Each role has assignment requirements that specify how many participants are allowed to take on this role in a workflow instance. These assignment requirements are expressed as a range of values where the upper limit specifies the desired number of participants in the role while the lower limit specifies the required number of participants in the role. The upper and lower limits can be specified as fixed values or bound to dynamically computed values using the same binding mechanisms used to bind variables and form data fields. In the preferred embodiment, the assignment algorithm strives to meet the upper limit but will settle for the lower limit. Each role can be flagged to allow incremental assignments, drawing resources from the resource pools as soon as available, as opposed to the default all-or-nothing assignment algorithm. Additionally, a role can be flagged so that the user who initiated the workflow instance will become automatically assigned to the workflow instance in that role. Finally, a role can be flagged to disallow the assignment of the workflow instance initiator to that role (for example, to prevent conflict of interests). If the assignment rules for a role cannot assign enough participants to meet the lower limit then the role is said to be stalled. A workflow instance with at least one stalled role is said to be stalled. The role becomes unstalled automatically when the lower limit is satisfied.

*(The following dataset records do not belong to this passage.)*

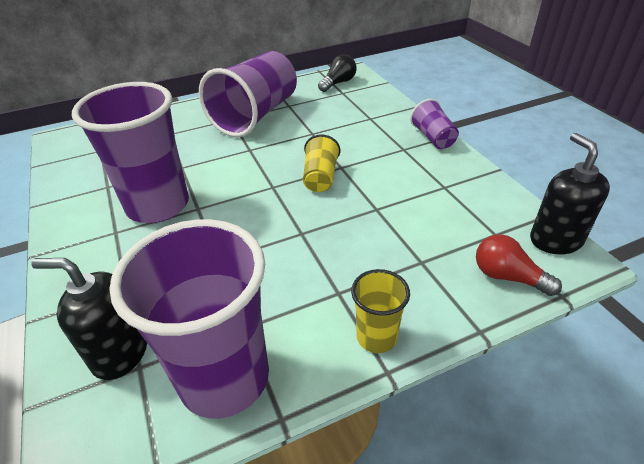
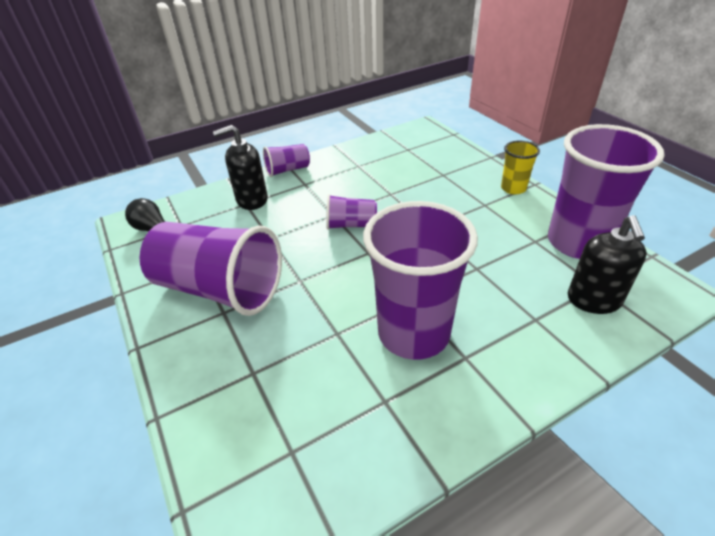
camera: 95 degrees left, 0 degrees up
(320, 177) = (351, 225): yellow cup -> purple cup
(507, 277) = (445, 147): red light bulb -> none
(555, 240) = (408, 132): black soap dispenser -> black soap dispenser (251, 200)

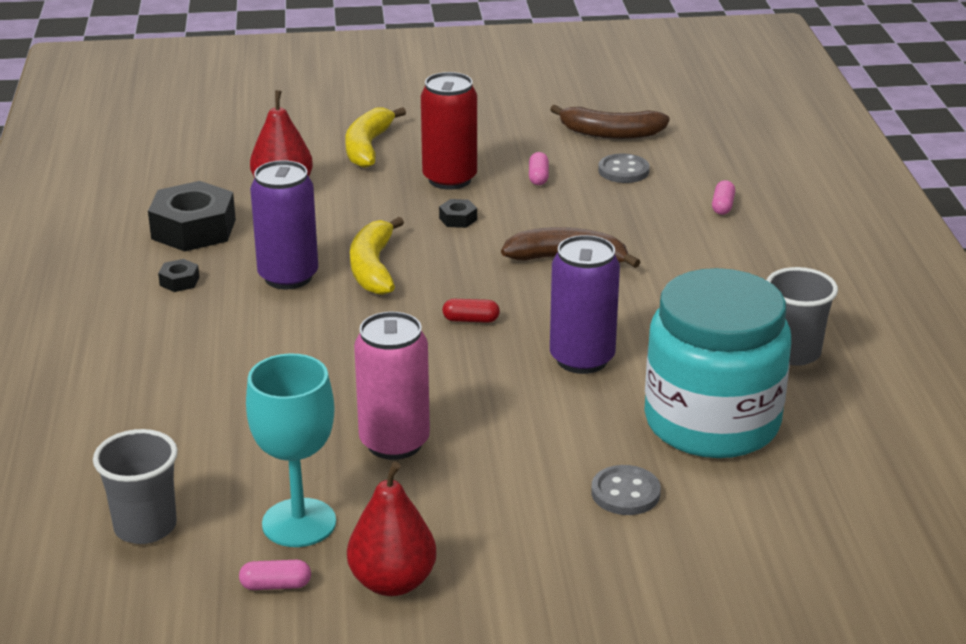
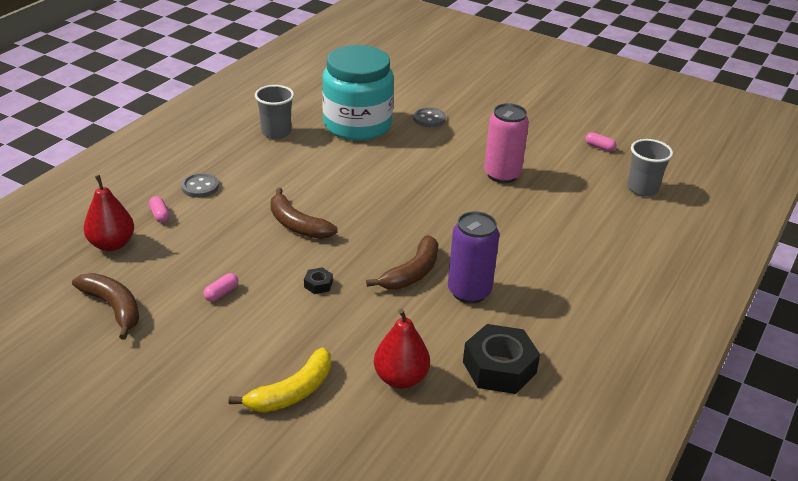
camera: 145 degrees left, 5 degrees up
(179, 281) = (540, 322): black nut -> none
(299, 523) = (573, 163): turquoise goblet -> none
(373, 268) = (412, 273): yellow banana -> brown banana
(392, 582) = (552, 130): red pear -> red pear (112, 244)
(449, 179) = (278, 323): red can -> none
(471, 320) = (397, 214): red capsule -> none
(582, 359) = (371, 171): purple can -> none
(623, 171) = (164, 269): grey button -> grey button (200, 187)
(722, 206) = (160, 215): pink capsule -> pink capsule turned 75 degrees counterclockwise

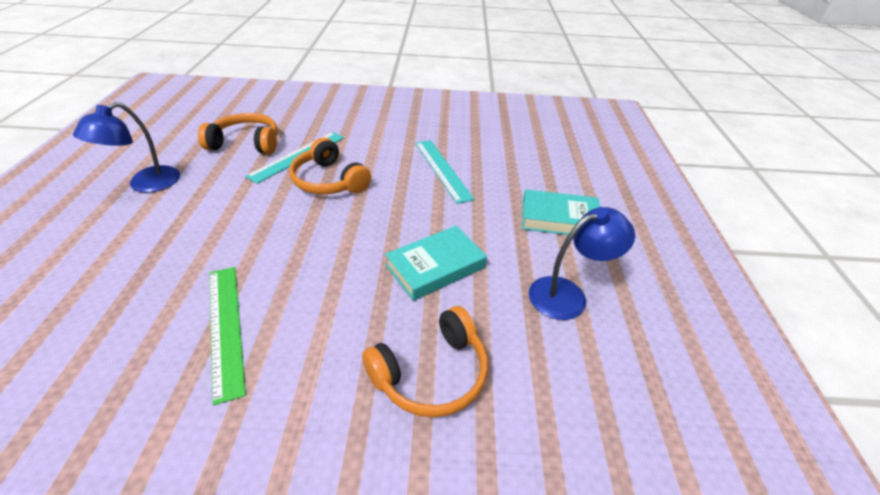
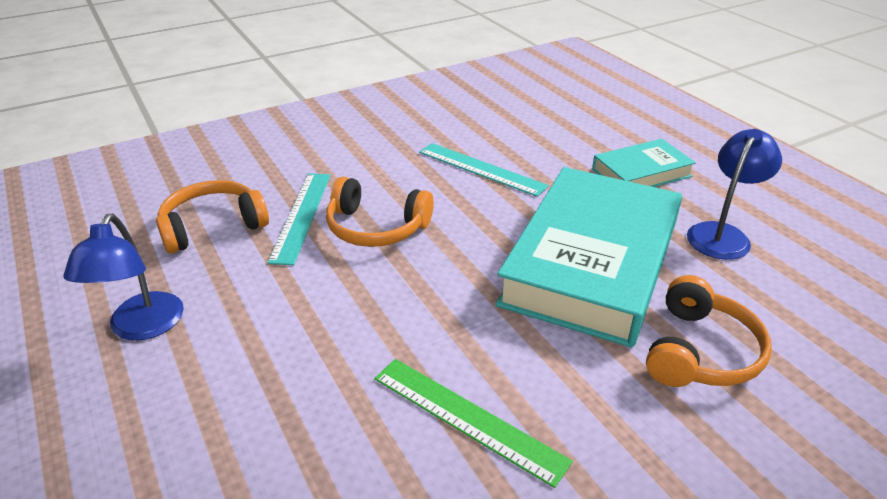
camera: 30 degrees left, 5 degrees down
(435, 267) = (591, 262): turquoise book -> turquoise book, size x2.03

In another aspect of the invention, each state in the state machine follows a well-defined lifecycle; the state's progression through its lifecycle is governed by business rules. When a state is instantiated, such as when a transition occurs, it becomes immediately activated by default. However, activation rules can be written to override this default behavior and activate the state only when certain conditions hold true. An active state becomes aborted when at least one of the abortion rules executes successfully. By default, a state becomes completed as soon as there is a transition out of the state. Again, this default behavior can be overridden by specifying completion rules that allow the state to become completed only when certain conditions hold true.
Transitions out of a state can occur only while the state is active. Conversely, as long as a state remains active, outward transitions can occur at anytime. As a result, multiple transitions can occur out of a state throughout its active life. Note that unlike AWM, the occurrence of a transition out of an active state does not necessarily lead to the completion of that state, and vice versa. If a state has no transition or abort rule then it is considered an end state. When all active states in a workflow instance are end states, the workflow instance is considered to be completed.
Each state can optionally have a due date assigned to it. The optional due date can be specified as a duration computed from the state activation time or as a date value. In either case, the duration or date value can be a fixed value or computed using the same binding mechanisms as those used to bind variables and form data fields. The due date can be fixed, sliding, or dynamic. A fixed due date is computed upon state activation and never changes. A sliding due date is recomputed every time the state is re-entered, i.e., instantiated by a transition rule while the state is already active. A dynamic due date is recomputed every time it is accessed or every time the workflow instance is updated. The state due date is used in escalation rules as discussed above.